RUCAIBox / RecBole-CDR

This is a library built upon RecBole for cross-domain recommendation algorithms
MIT License
91 stars 13 forks source link

Hyperparameter tuning question #52

Closed ajaykv1 closed 1 year ago

ajaykv1 commented 1 year ago

Hi, I am a bit new to hyperparameter tuning in Recbole-CDR. I ran the CoNet algorithm on my dataset, and the results seemed to be very poor. For the test dataset I am using, I am getting NDCG@10 values to be around 0.9 on a model that I coded up, so I believe the CoNet values should be around the same range, since CoNet is a strong baseline in Cross-Domain Recommendation.

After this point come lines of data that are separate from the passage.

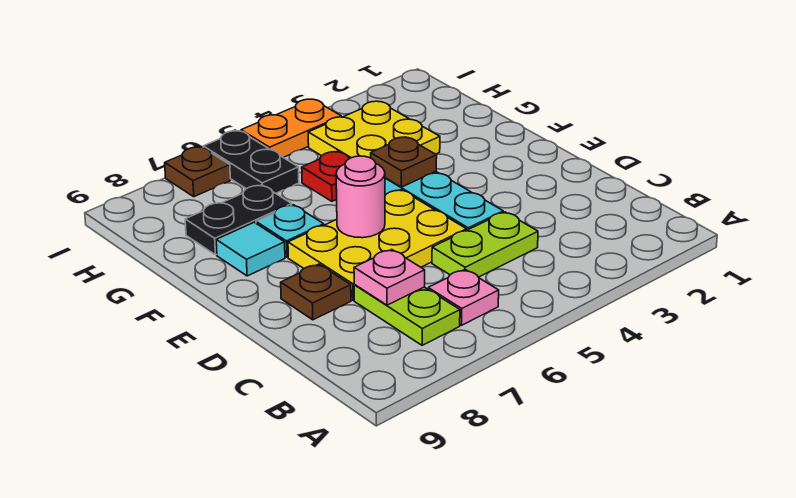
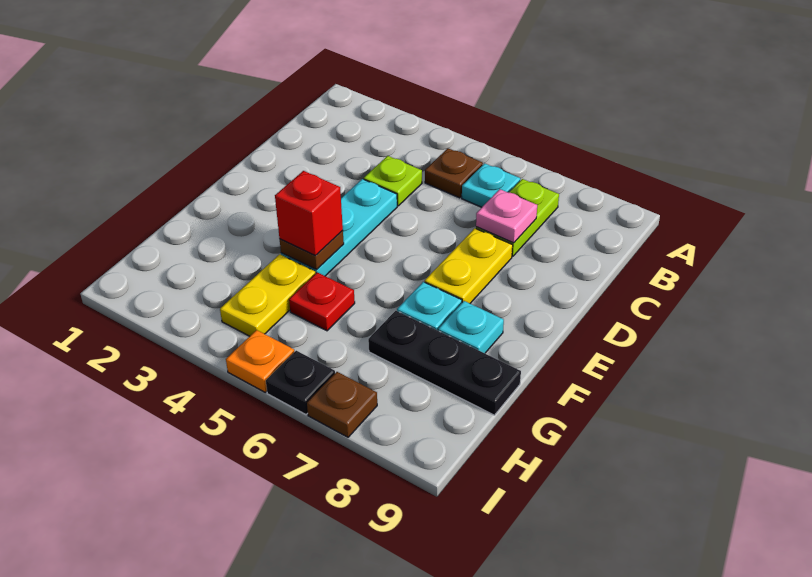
pink plate B6 level 1 -> cyan plate B6 level 1
lime plate C4:C5 level 1 -> lime plate C4 level 1
yellow plate D5:E7 level 1 -> yellow plate D7:E7 level 1
brown plate D8 level 1 -> brown plate B5 level 1
pink round brick E6 level 2 -> none
none -> red brick F4 level 3
cyan tile F8 level 1 -> cyan plate F8 level 1
yellow plate G3:H4 level 1 -> yellow plate G4:H4 level 1
black plate G7:G8 level 1 -> black plate G7:G9 level 1
black plate H6:I6 level 1 -> black plate I6 level 1
orange plate I4:I5 level 1 -> orange plate I5 level 1

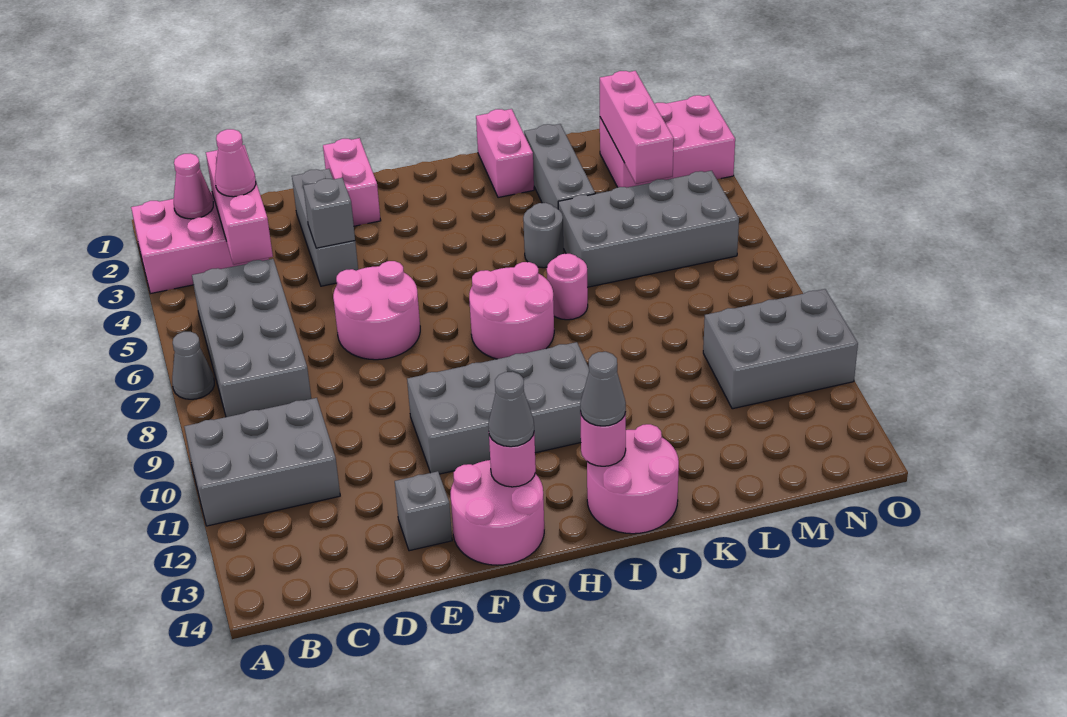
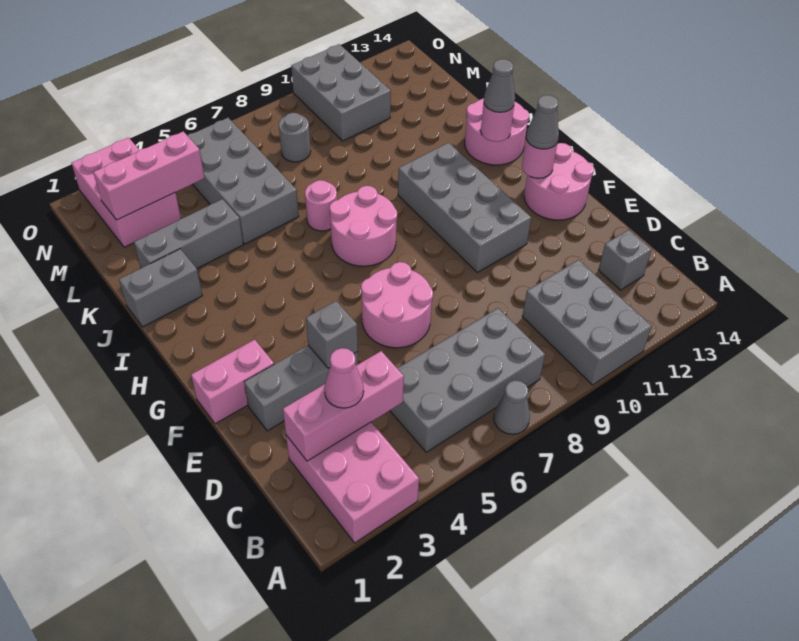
pink cone B2 level 2 -> none
grey brick E13 level 1 -> grey brick C13 level 1
pink brick J1:J2 level 1 -> grey brick J1:J2 level 1
grey round brick J5 level 1 -> grey round brick M8 level 1

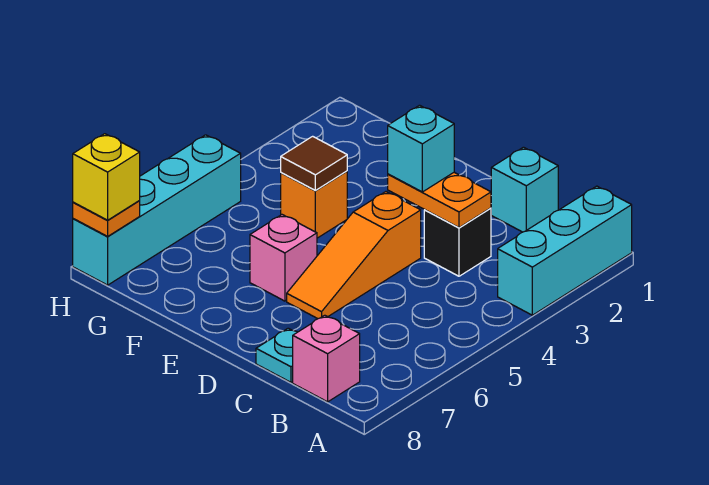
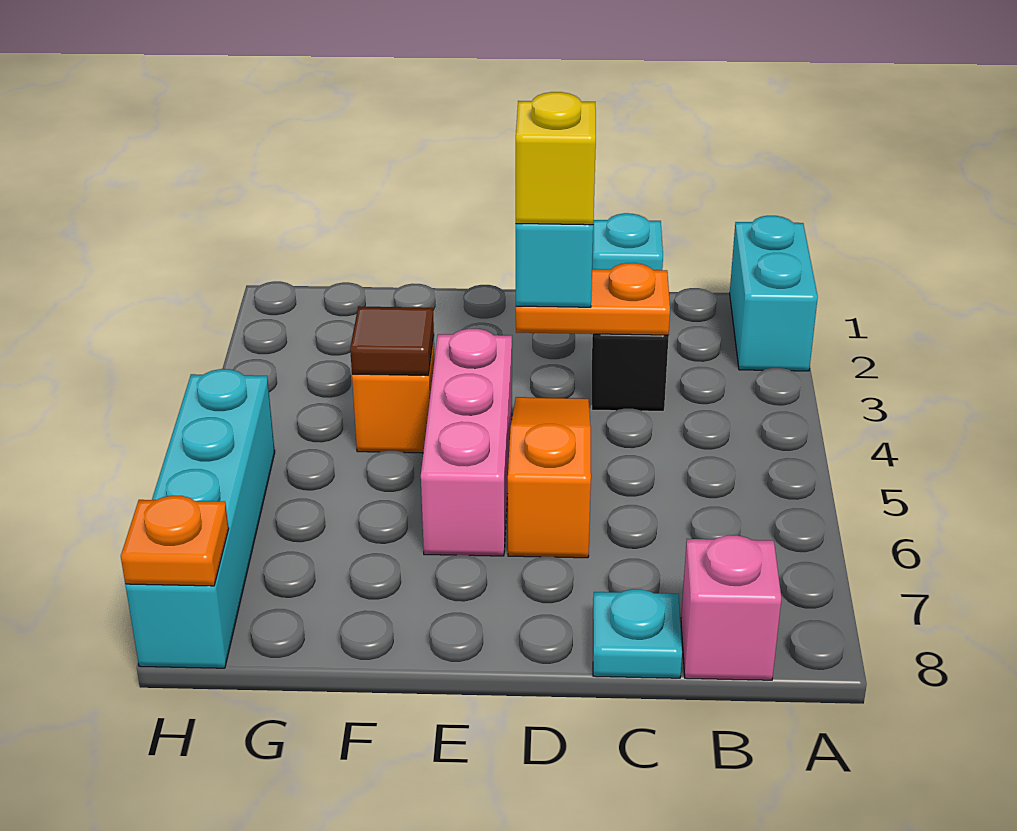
cyan brick A1:A3 level 1 -> cyan brick A1:A2 level 1
orange slope D4:D6 level 1 top 4 -> orange slope D4:D6 level 1 top 6
pink brick E6 level 1 -> pink brick E4:E6 level 1
yellow brick H8 level 3 -> yellow brick D3 level 4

Below are the results I am getting when running CoNet.

INFO test result: OrderedDict([('recall@10', 0.0179), ('mrr@10', 0.0063), ('ndcg@10', 0.0087), ('hit@10', 0.0183), ('precision@10', 0.0018)])

I believe I need to tune the parameters for the model for the numbers to be a lot better. I want to tune the batch size, embedding size, the number of dense layers, the learning rate, and any other parameter that can be tuned. After tuning the hyperparameters, I want to use the best model to make recommendations on the test set.

Please let me know how I can tune the different hyperparameters, and used the best model on the test set to collect the metric values.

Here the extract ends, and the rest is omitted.